Mediterranean diet key components
- Eat primarily plant-based foods, like vegetables, whole grains, nuts and legumes.
- When flavoring foods use spices and herbs instead of salt.
- Use healthy fats, by replacing butter with olive oil.
- Eat fish and poultry at least twice a week.
- Limit eating red meats to no more than a few times a month.
- It’s optional to drink wine in moderation, usually red wine.
The Mediterranean diet includes whole grains, vegetables, and fruits. For instance, most people living in Greece average six or more servings a day of antioxidant fruits and vegetables.
Throughout the Mediterranean region, most people eat plain whole-grain bread dipped in olive oil. They refrain from using margarine or butter, which contain unhealthy trans and saturated fats.

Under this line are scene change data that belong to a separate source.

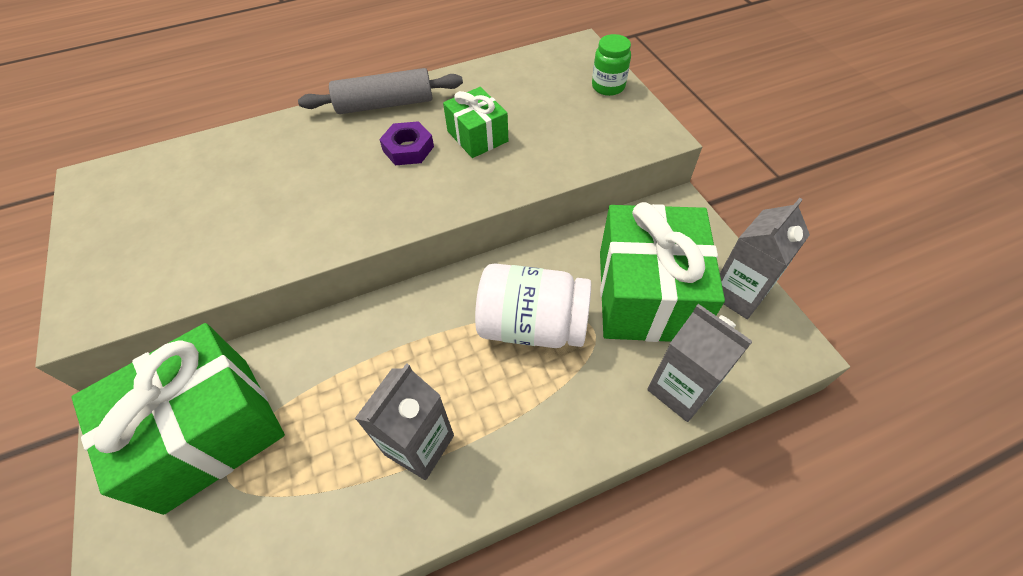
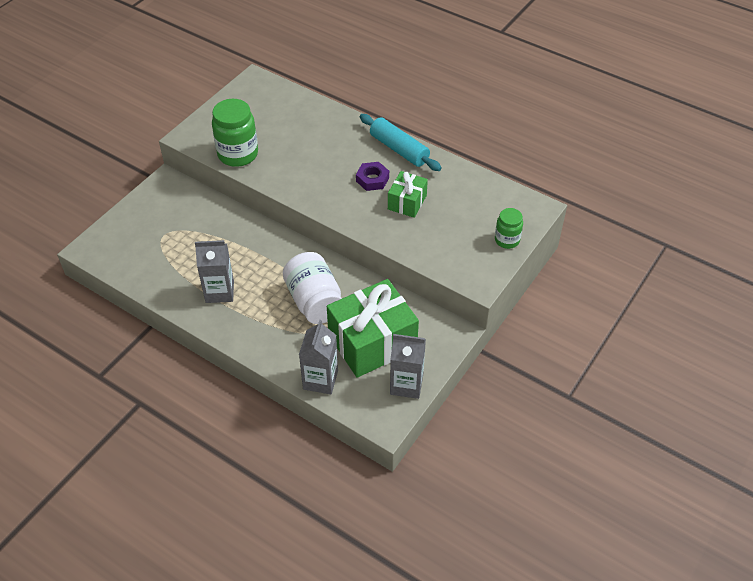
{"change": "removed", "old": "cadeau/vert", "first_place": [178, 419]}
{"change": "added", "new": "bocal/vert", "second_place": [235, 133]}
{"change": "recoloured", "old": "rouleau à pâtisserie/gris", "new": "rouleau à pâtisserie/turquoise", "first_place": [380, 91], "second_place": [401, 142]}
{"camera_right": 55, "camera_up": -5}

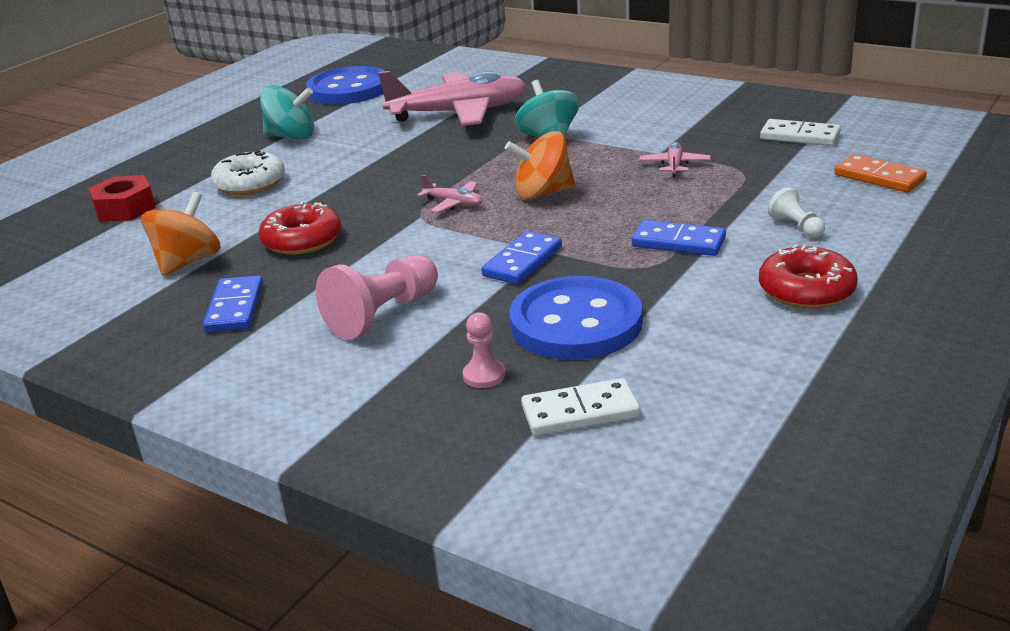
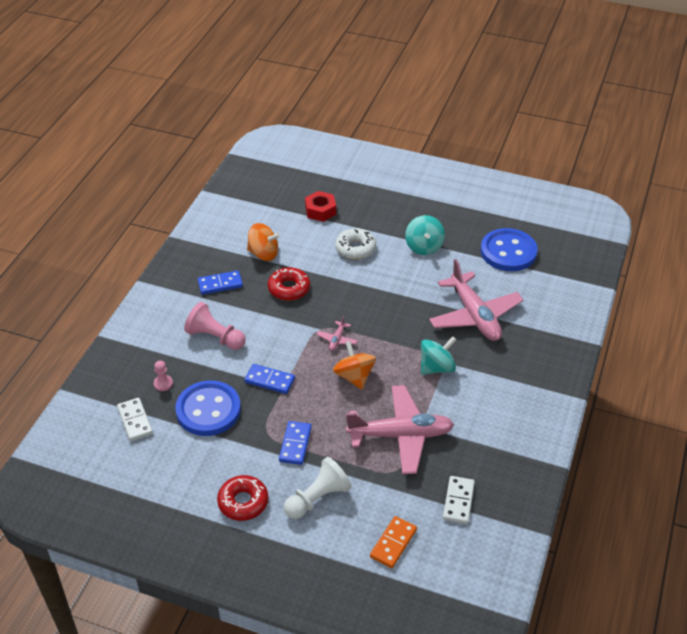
{"change": "resized", "old": "avion/rose", "first_place": [675, 159], "second_place": [400, 429], "factor": 2.43}
{"change": "resized", "old": "pion/blanc", "first_place": [796, 212], "second_place": [318, 488], "factor": 1.89}
{"camera_right": 75, "camera_up": 15}

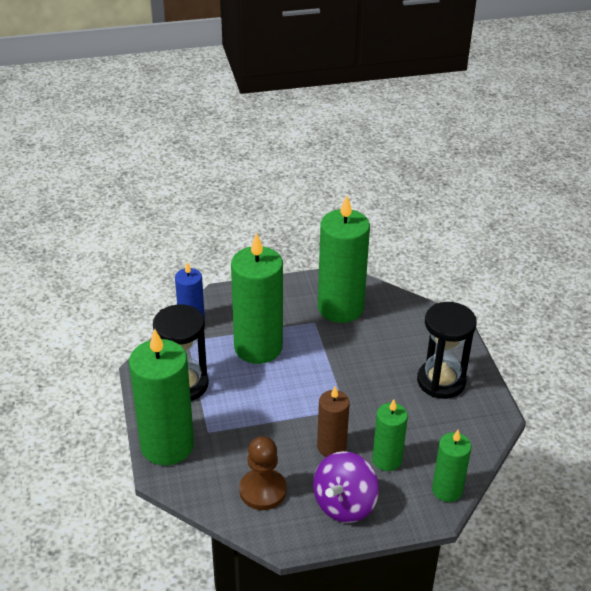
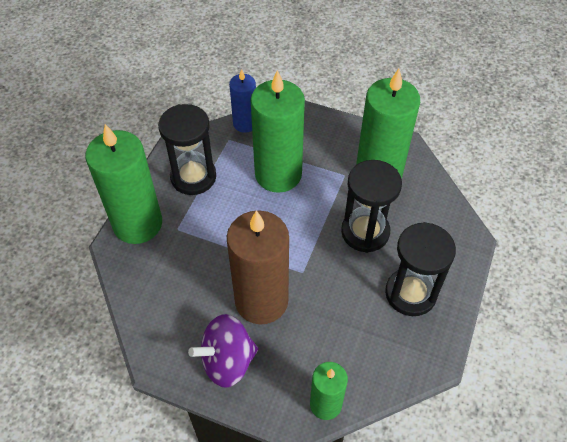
{"change": "removed", "old": "pion/marron", "first_place": [263, 473]}
{"change": "removed", "old": "bougie/vert", "first_place": [390, 435]}
{"change": "added", "new": "sablier/noir", "second_place": [371, 206]}
{"change": "resized", "old": "bougie/marron", "first_place": [333, 421], "second_place": [258, 267], "factor": 1.81}
{"camera_right": 35, "camera_up": 15}

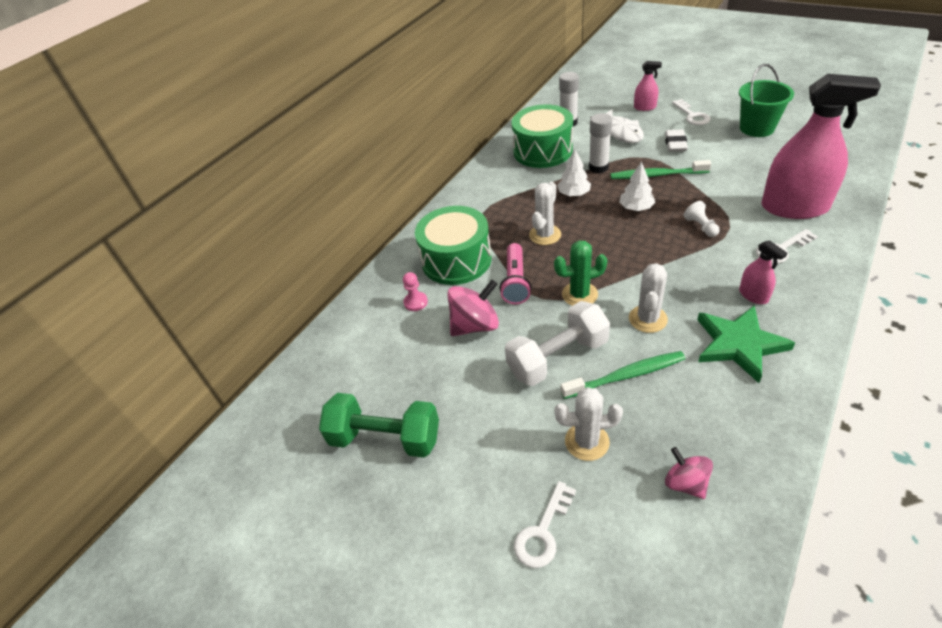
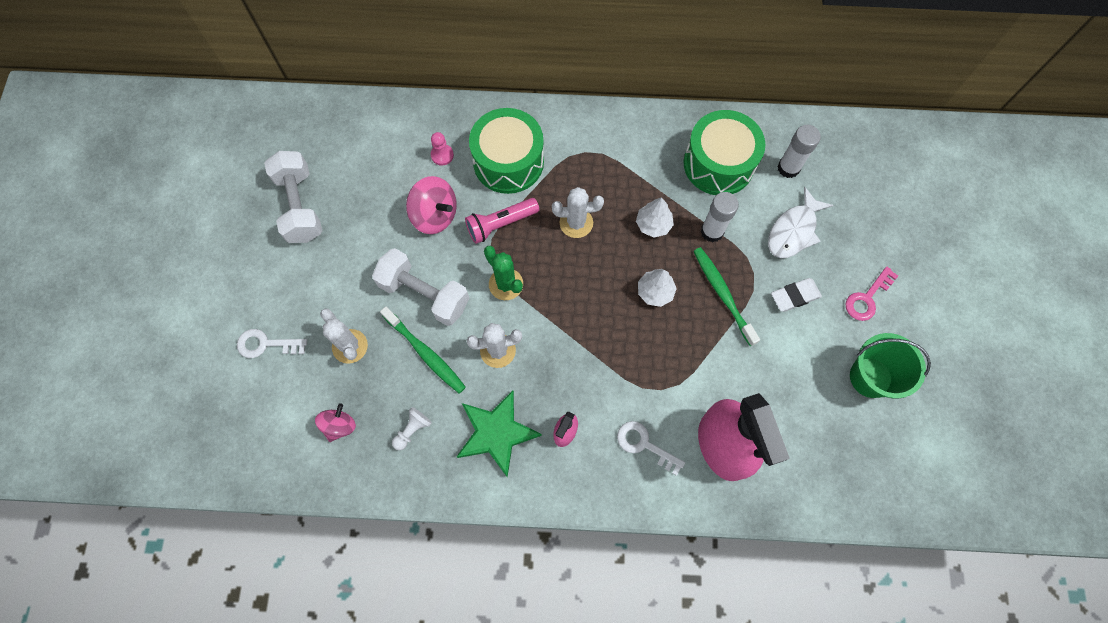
{"change": "removed", "old": "vaporisateur/rose", "first_place": [648, 86]}
{"change": "moved", "old": "pion/blanc", "first_place": [702, 219], "second_place": [412, 428]}
{"change": "recoloured", "old": "haltère/vert", "new": "haltère/blanc", "first_place": [379, 425], "second_place": [293, 197]}
{"change": "recoloured", "old": "clé/blanc", "new": "clé/rose", "first_place": [691, 112], "second_place": [871, 293]}
{"camera_right": 55, "camera_up": 25}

Nuts are also incorporated in the Mediterranean diet. Nuts are high in fat; however, most of the fat is healthy. Since nuts are high in calories, it’s suggested to limit the amount of nuts eaten per day to only a handful. In addition, avoid salty, honey-roasted, and candied nuts, for improved nutrition.
Healthy weight-loss strategy
The Mediterranean diet is also comprised of low-fat dairy food products. Limiting the amount of high fat dairy products like whole and 2 percent milk, cheese, and ice cream is recommended. Switching to skim milk, low-fat cheese, and fat-free yogurt are better alternatives.
Avoid fried or breaded fish when choosing fish for consumption. Healthier choices include salmon, water-packed tuna, herring, mackerel, and trout. For easy cleanup and great taste, broil, grill, or bake fish.
The majority of meals in the Mediterranean diet include a variety of plant foods. Fresh and whole are better choices than processed foods. Whole grain cereals, breads, pasta, and rice are part of the Mediterranean diet, as well.
Fruits and vegetables should be included in every meal. Keep apples, bananas, and baby carrots on hand for snacking. For a quick snack, almonds, cashews, pistachios, and walnuts are a great source of protein, healthy fats, and fiber.
Instead of red meat, fish and poultry are a main staple for the Mediterranean diet. When choosing meat for meals, lean meat is recommended. Additionally, keep portions small—about the size of a deck of playing cards. It’s also suggested to avoid bacon, sausage, and other high-fat processed meats.
Moderation is the key
Careful consideration is necessary when it comes to wine being included in a Mediterranean diet. The health effects of alcohol continue to be debated. Some doctors are hesitant when it comes to including alcohol consumption–primarily due to the health consequences of excessive drinking.
However, for individuals who do not have a family or personal history of alcohol abuse, or if he or she does not have heart or liver disease, some research studies have found moderate alcohol consumption is associated with a reduced the risk of heart diseases.
A moderate amount of alcohol, usually red wine, is typically included in the Mediterranean diet. The recommended amount of alcohol for women of all ages and men older than age 65 is no more than 5 ounces of wine each day. And younger men should consume no more than 10 ounces of wine daily.
The Mediterranean diet isn’t limited to Greek and Italian foods. The region also includes Turkey, Spain, France, Morocco, and other countries. So consider food choices from these other countries, as well.
The Mediterranean diet is satisfying, fulfilling, and a great weight-loss strategy. Practically everything in the diet is good for the brain and heart. The Mediterranean diet is full of antioxidant-rich, lean, and high in fiber foods, which makes this eating style a healthy choice.